More advanced and recent approaches have been presented, such as retrieval of 3D articulated objects [4], retrieval by similarity score fusion [5], discriminative spherical wavelet features [65], spherical parameterizations [66], compact hybrid shape descriptor [85], matching of point set surfaces [93], probability density-based shape descriptor [6], and spin images for shape retrieval [7, 8, 37], just to name a few. Another interesting approach is to refine the retrieval results using user information about how relevant the results were with a certain query. This approach is commonly called relevance feedback and it was properly applied by Leng and Qin [70], and Giorgi et al. [48] in shape retrieval tasks.

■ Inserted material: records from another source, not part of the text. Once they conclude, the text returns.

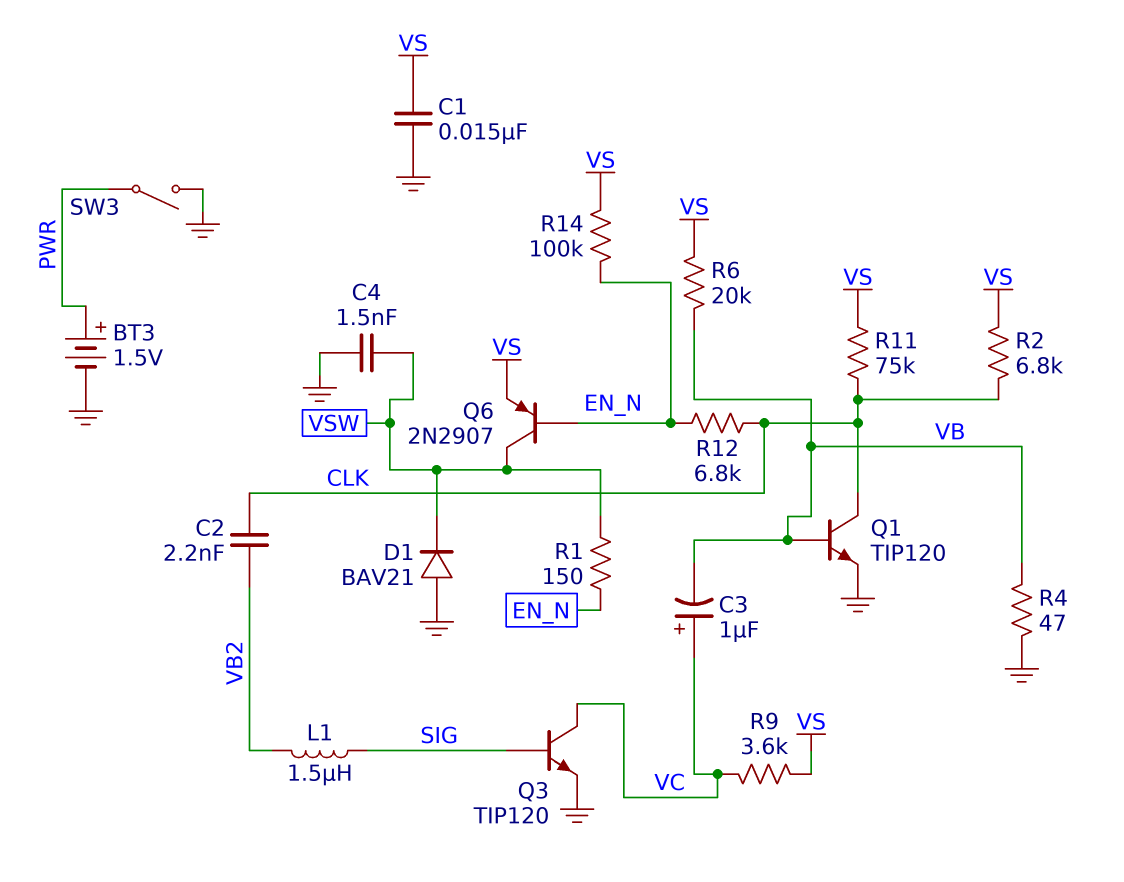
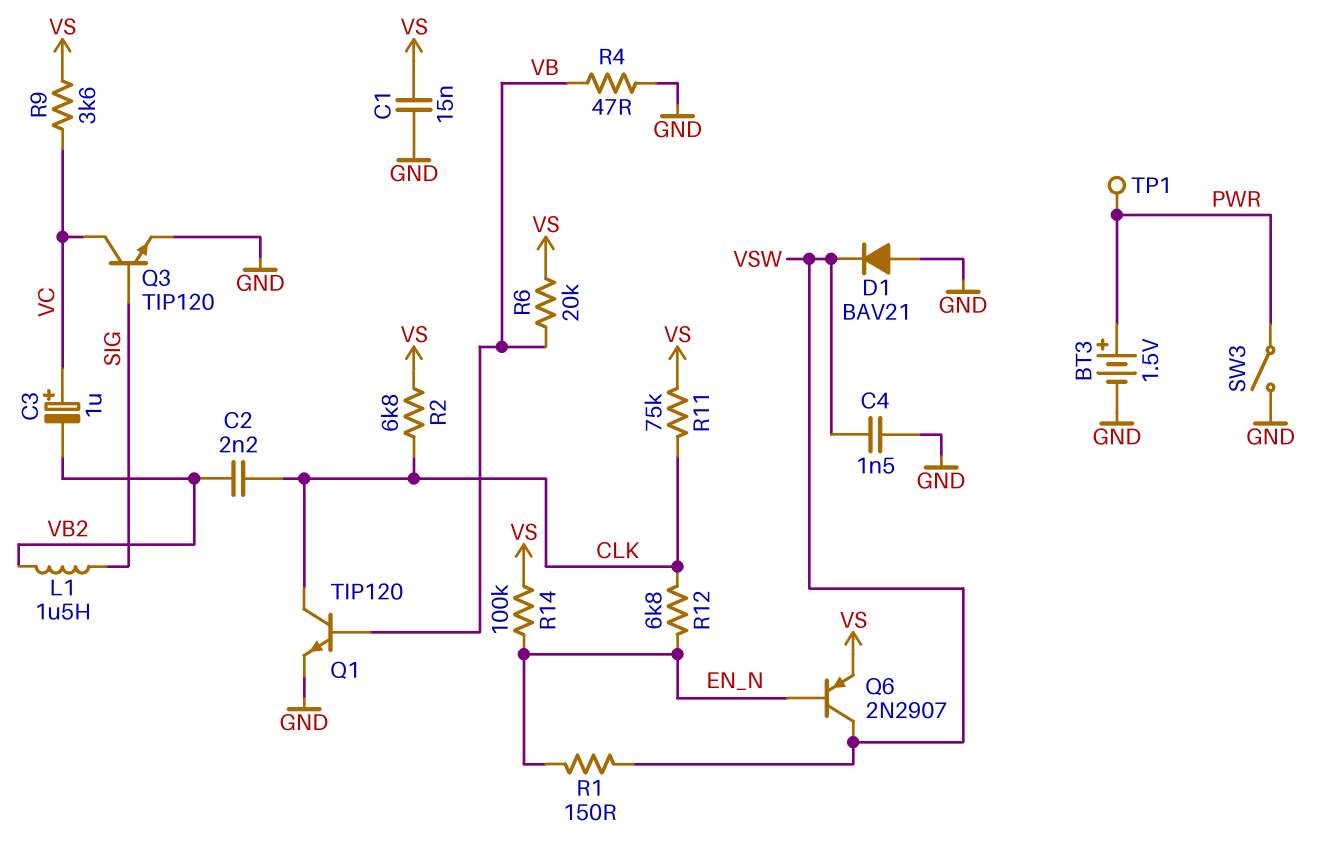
C3: 1uF (plus VC, minus VB) -> 1uF (plus VC, minus VB2)
TP1: none -> test point (PWR)

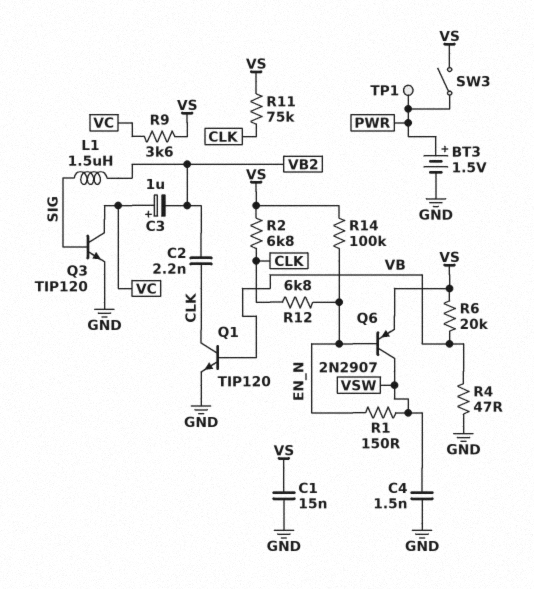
D1: diode BAV21 (A GND, K VSW) -> none
SW3: switch (GND, PWR) -> switch (PWR, VS)

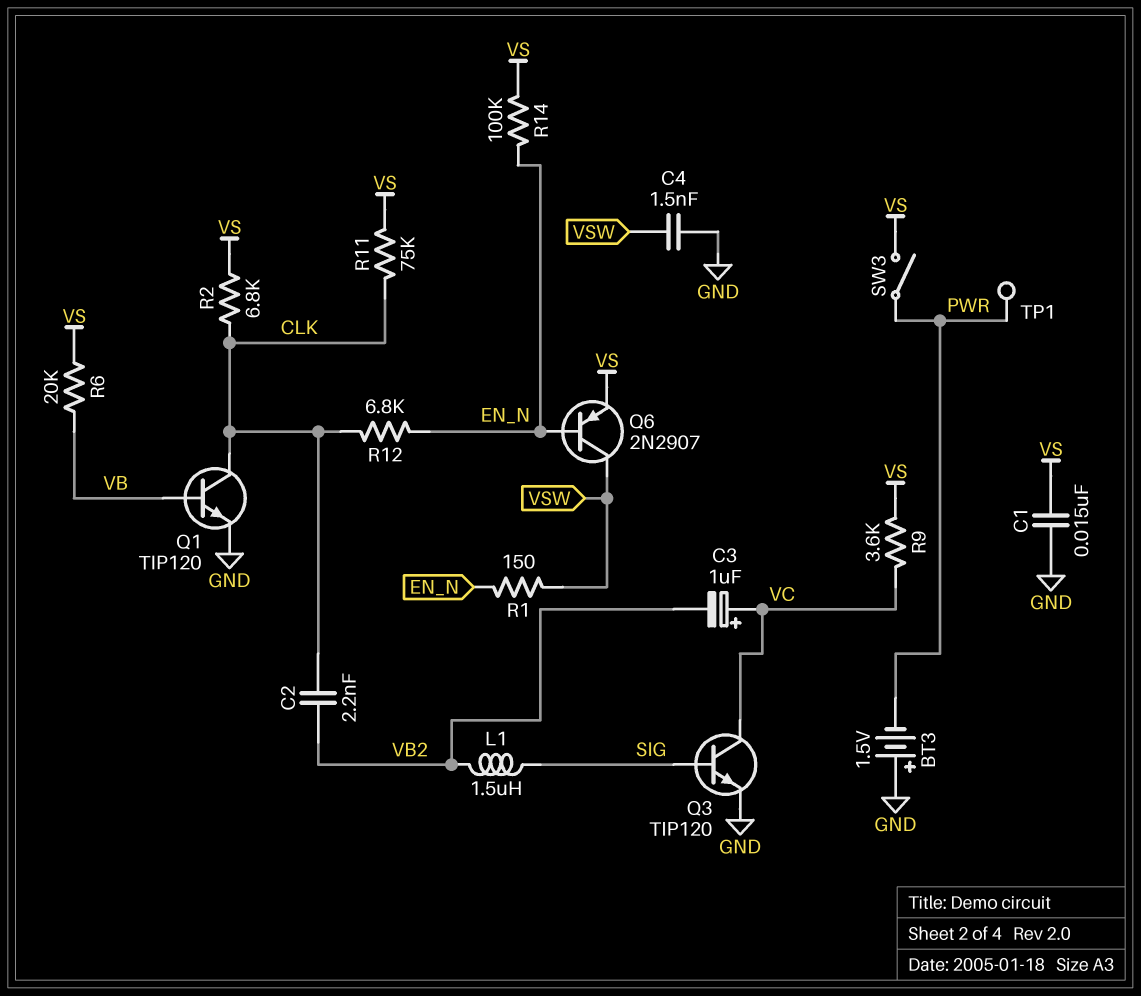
BT3: 1.5V (plus PWR, minus GND) -> 1.5V (plus GND, minus PWR)
R4: 47 (GND, VB) -> none

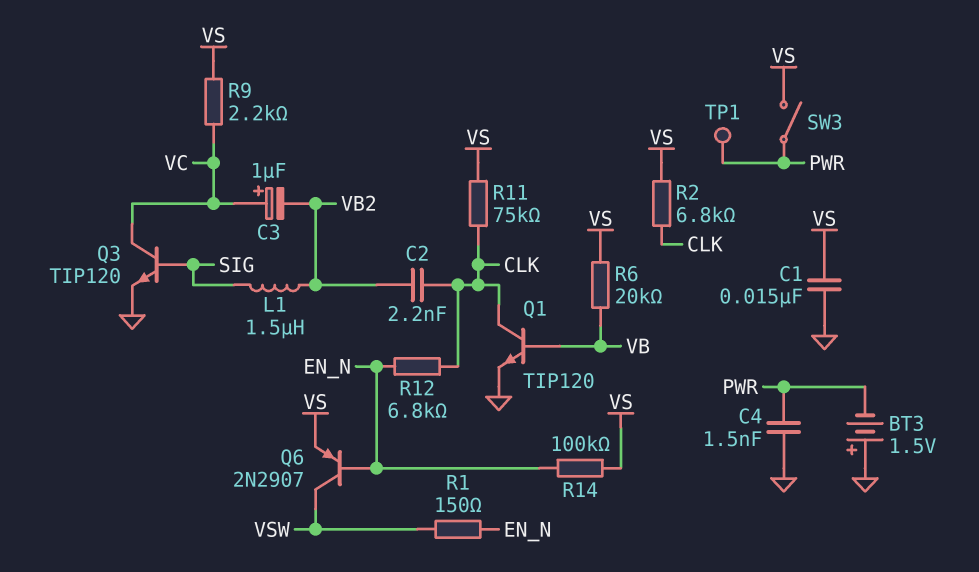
C4: 1.5nF (GND, VSW) -> 1.5nF (GND, PWR)
R9: 3.6k (VC, VS) -> 2.2k (VC, VS)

As stated in Sect. 7.4, partial matching is a challenging and still open problem. Nevertheless, some attempts have been proposed in order to tackle this problem. Among the main approaches are objects as metric spaces [20], priority-driven search [43], shape topics [76], reeb pattern unfolding [102], partial matching for real textured 3D objects [58], regularized partial matching of rigid shapes [19], and matching of 3D shape subparts [78]. Additionally, a good reference for non-rigid shape retrieval is due to Bronstein et al. [24].

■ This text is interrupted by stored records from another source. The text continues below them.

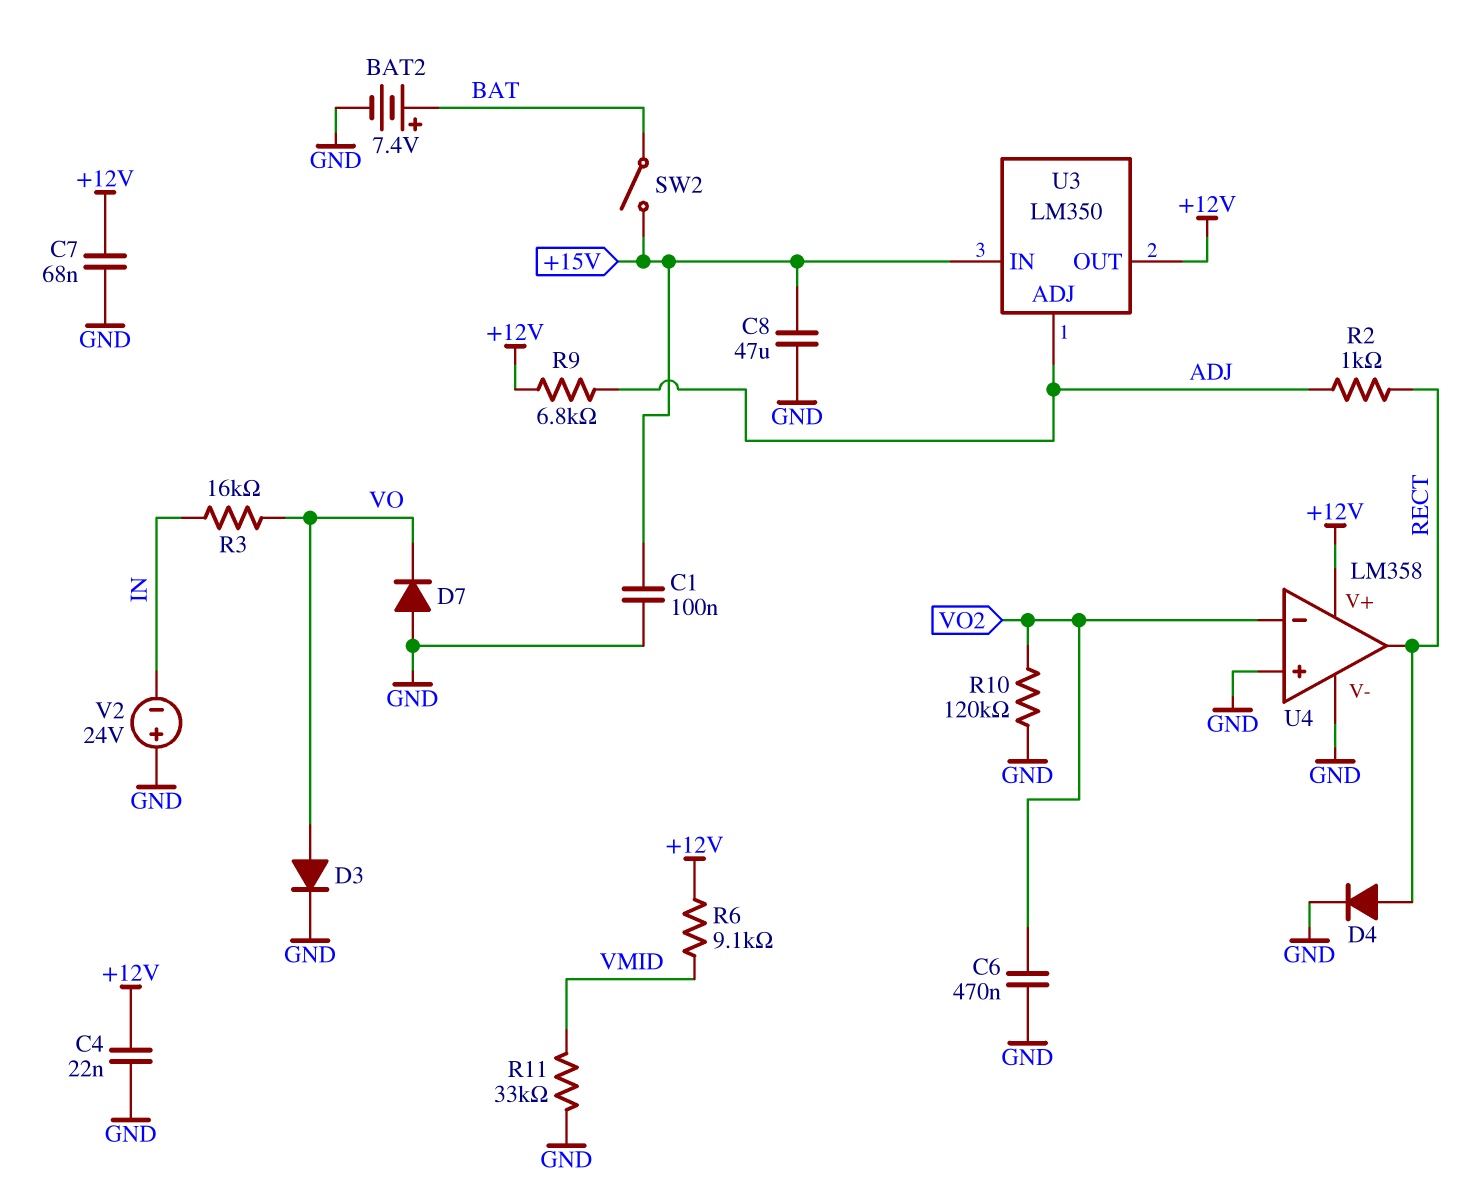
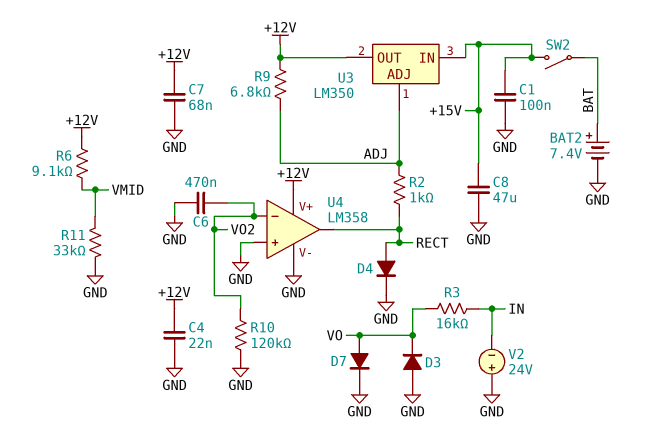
D3: diode (A VO, K GND) -> diode (A GND, K VO)
D7: diode (A GND, K VO) -> diode (A VO, K GND)

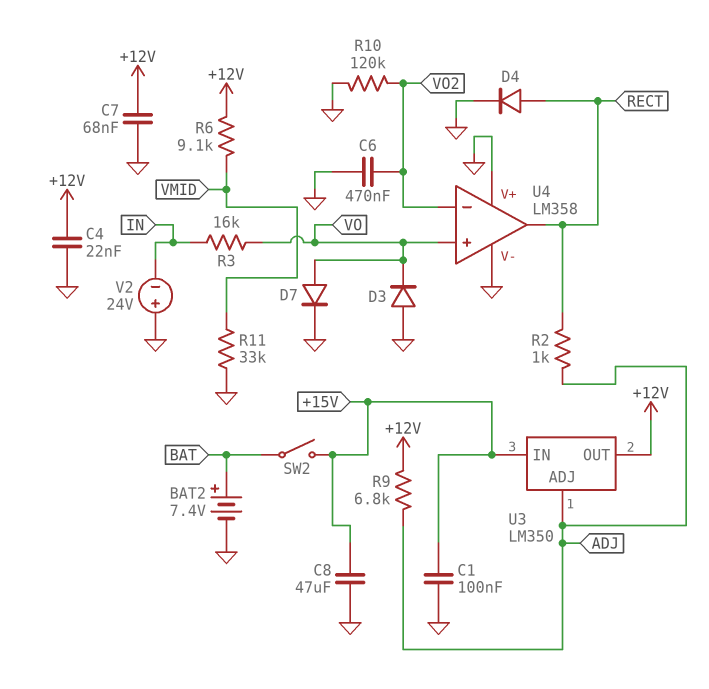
U4 pin V+: +12V -> GND
U4 pin in+: GND -> VO

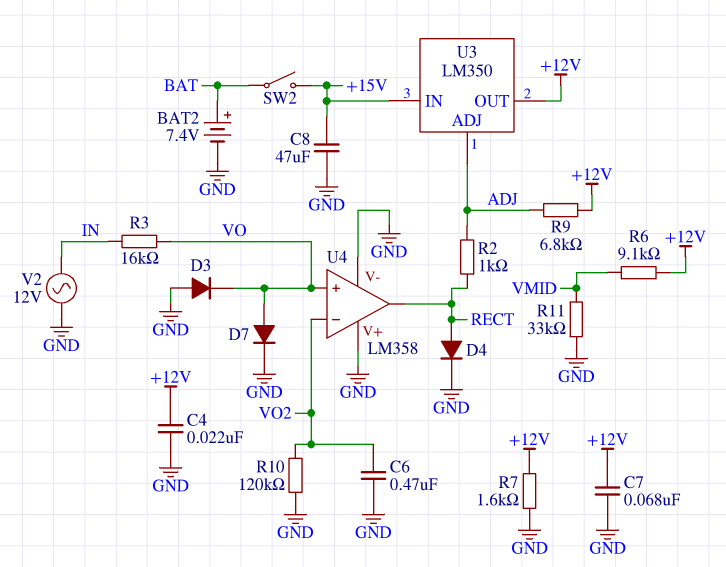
C1: 100nF (+15V, GND) -> none
R7: none -> 1.6k (+12V, GND)
V2: 24V (plus GND, minus IN) -> AC 12V (GND, IN)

The use of machine learning techniques has also been involved in shape retrieval and recognition. For instance, the boosting approach [63], supervised learning of similarity measures [64], unsupervised learning approach [80], learning of semantic categories [81], learning of 3D face models [101], face recognition by SVM classification [13], and the neurofuzzy approach [68]. These approaches need some background in pattern recognition and machine learning theory.
For readers interested in the Laplace-Beltrami operator and its applications in shape retrieval and recognition, we recommend the papers by Belkin et al. [11, 12], Bobenko [16], Chuang et al. [34], Ghaderpanah et al. [46], Levy [71], Rustamov [95], Wu et al. [109], and Xu [110, 111]. These papers have highly mathematical content, so it is recommended for a more advanced level of research.
On the other hand, in addition to the applications listed in Sec. 7.1, in the papers by Perakis et al. [89], Zhou et al. [116] and Giorgi et al. [47], we can find applications to face recognition, and in the work by Wessel et al. [107], the authors presented a benchmark for retrieval of architectural data.